L’exploitation du projet Marban se ferait selon la même méthode que pour la mine Canadian Malartic. Concrètement, il s’agit de dynamiter le roc à même des fosses à ciel ouvert, avant d’extraire le minerai brut, qui est ensuite transporté par camions de 150 tonnes jusqu’à une usine pouvant traiter jusqu’à 16 500 tonnes de matière chaque jour. La concentration en or est estimée à environ un gramme pour chaque tonne de pierre.

Minière O3 prévoit ainsi exploiter six fosses, dont la plus imposante atteindrait 1,3 kilomètre de longueur et 850 mètres de largeur, pour une profondeur de 340 mètres. Sur une décennie d’exploitation, on devrait générer pas moins de 343 millions de tonnes de stériles et de résidus miniers.

Espèces en péril et cours d’eau

Le projet est soumis à une évaluation environnementale provinciale et à une évaluation fédérale, ce qui implique la production d’études d’impacts au cours des prochains mois.

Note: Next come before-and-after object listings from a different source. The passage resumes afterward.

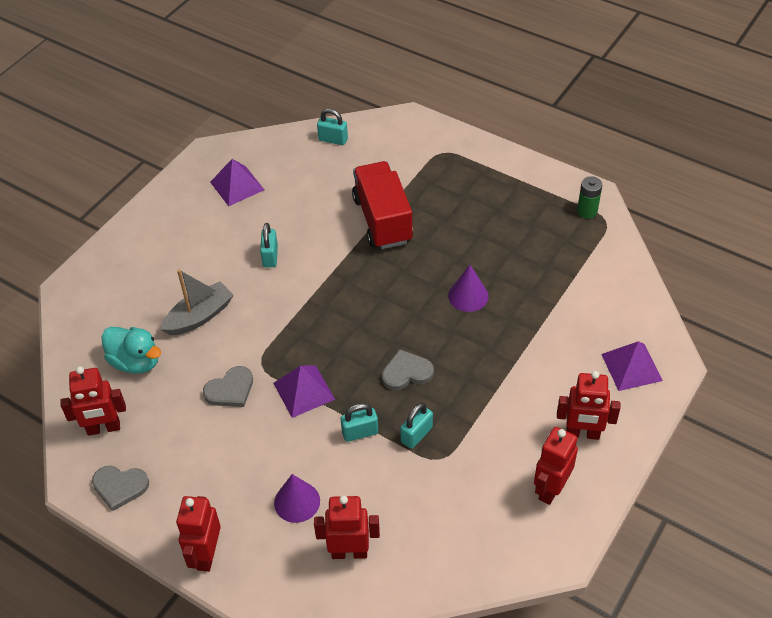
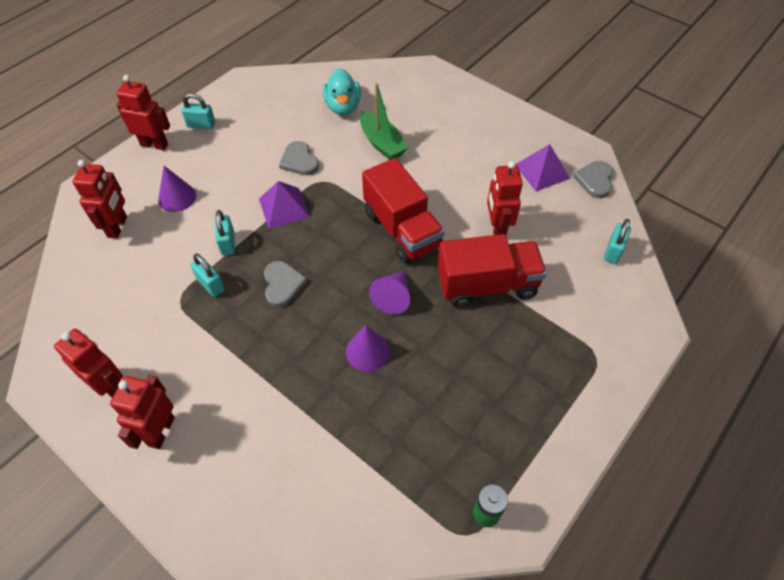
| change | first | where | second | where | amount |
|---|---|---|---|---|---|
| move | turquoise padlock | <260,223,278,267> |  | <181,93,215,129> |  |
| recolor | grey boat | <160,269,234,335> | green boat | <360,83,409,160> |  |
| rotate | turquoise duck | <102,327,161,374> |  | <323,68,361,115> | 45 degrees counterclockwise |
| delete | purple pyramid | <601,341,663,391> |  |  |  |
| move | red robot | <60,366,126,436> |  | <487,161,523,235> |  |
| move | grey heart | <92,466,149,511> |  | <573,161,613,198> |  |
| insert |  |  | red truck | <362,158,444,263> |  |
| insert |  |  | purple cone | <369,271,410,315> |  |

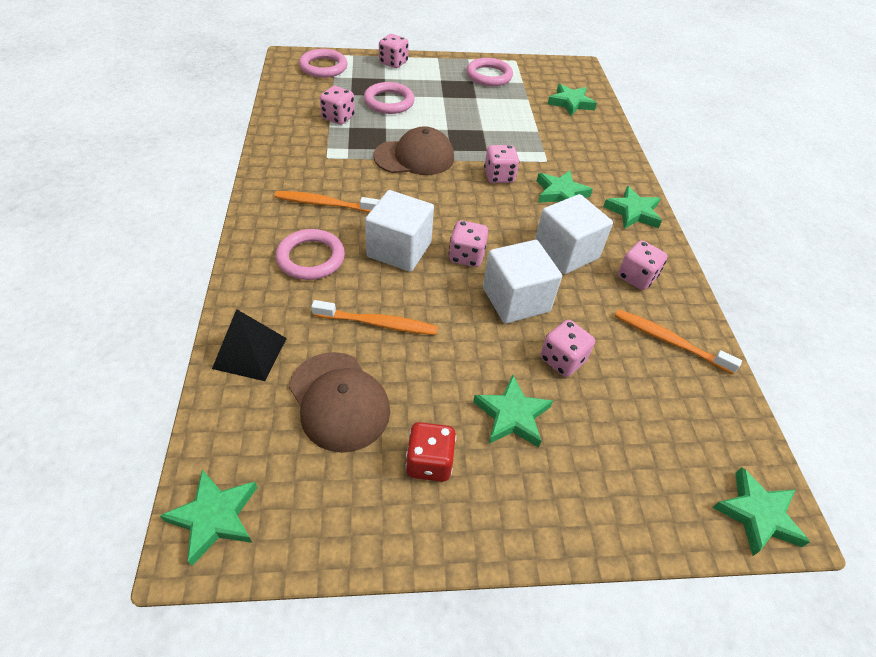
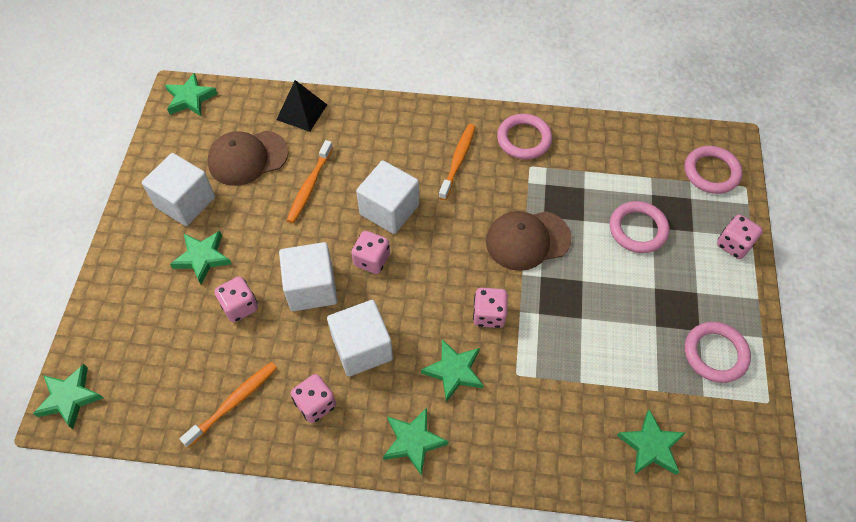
| change | first | where | second | where | amount |
|---|---|---|---|---|---|
| delete | pink dice | <320,86,355,125> |  |  |  |
| rotate | brown cap | <374,126,454,175> |  | <486,211,571,271> | 75 degrees clockwise |
| move | pink ring | <276,229,345,280> |  | <497,114,552,160> |  |
| replace | red dice | <405,422,456,482> | white cube | <142,153,215,226> |  |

La description soumise par la minière permet cependant déjà de constater que l’exploitation de cette mine en Abitibi-Témiscamingue pourrait générer 60 000 tonnes de gaz à effet de serre chaque année (l’équivalent de 24 000 voitures), en plus d’avoir des conséquences sur des espèces en péril, mais aussi de nécessiter la destruction de milieux humides et la déviation d’un cours d’eau.

Dans le secteur susceptible d’être touché par le projet, on retrouverait ainsi sept espèces d’oiseaux « en péril », selon la Loi sur les espèces en péril (LEP) du Canada. Sept autres espèces d’oiseaux en péril peuvent « potentiellement être présentes » dans la zone, en raison de la présence d’« habitats préférentiels » relevés dans l’analyse produite pour le promoteur par la firme WSP. En plus de la protection dont bénéficie la faune aviaire en vertu de la LEP, la réglementation interdit de porter atteinte aux oiseaux migrateurs lors de la nidification.

Cinq espèces de chauve-souris, dont deux sont « en voie de disparition », se retrouvent aussi dans le secteur. Le projet minier, qui a déjà fait l’objet de travaux d’exploration importants sur le terrain, est par ailleurs situé dans l’« habitat essentiel » reconnu du caribou de Val-d’Or, une population dont la quasi-disparition et la mise en enclos sont directement liées à la destruction de son habitat.

L’entreprise dit également devoir dévier un cours d’eau, qu’elle présente comme le « ruisseau » Keriens, afin de permettre l’exploitation de deux fosses. « Les milieux humides occupent également une grande partie du site d’implantation proposé », précise la documentation déposée en vue de l’évaluation provinciale, qui a officiellement été lancée mercredi par le gouvernement du Québec. La « directive » précisant ce que doit contenir l’étude d’impact est cependant datée du 20 décembre, soit le lendemain de la fin de la conférence de l’ONU sur la biodiversité (COP15).

Une région « lourdement affectée »

Porte-parole de MiningWatch Canada, Rodrigue Turgeon estime que ce nouveau projet est difficilement justifiable. « Dans sa version actuelle, nous ne soutenons pas le développement du projet, puisqu’il pose des risques considérables pour l’environnement, le climat, les espèces en péril, menacées ou vulnérables et le milieu socioéconomique local », fait-il valoir.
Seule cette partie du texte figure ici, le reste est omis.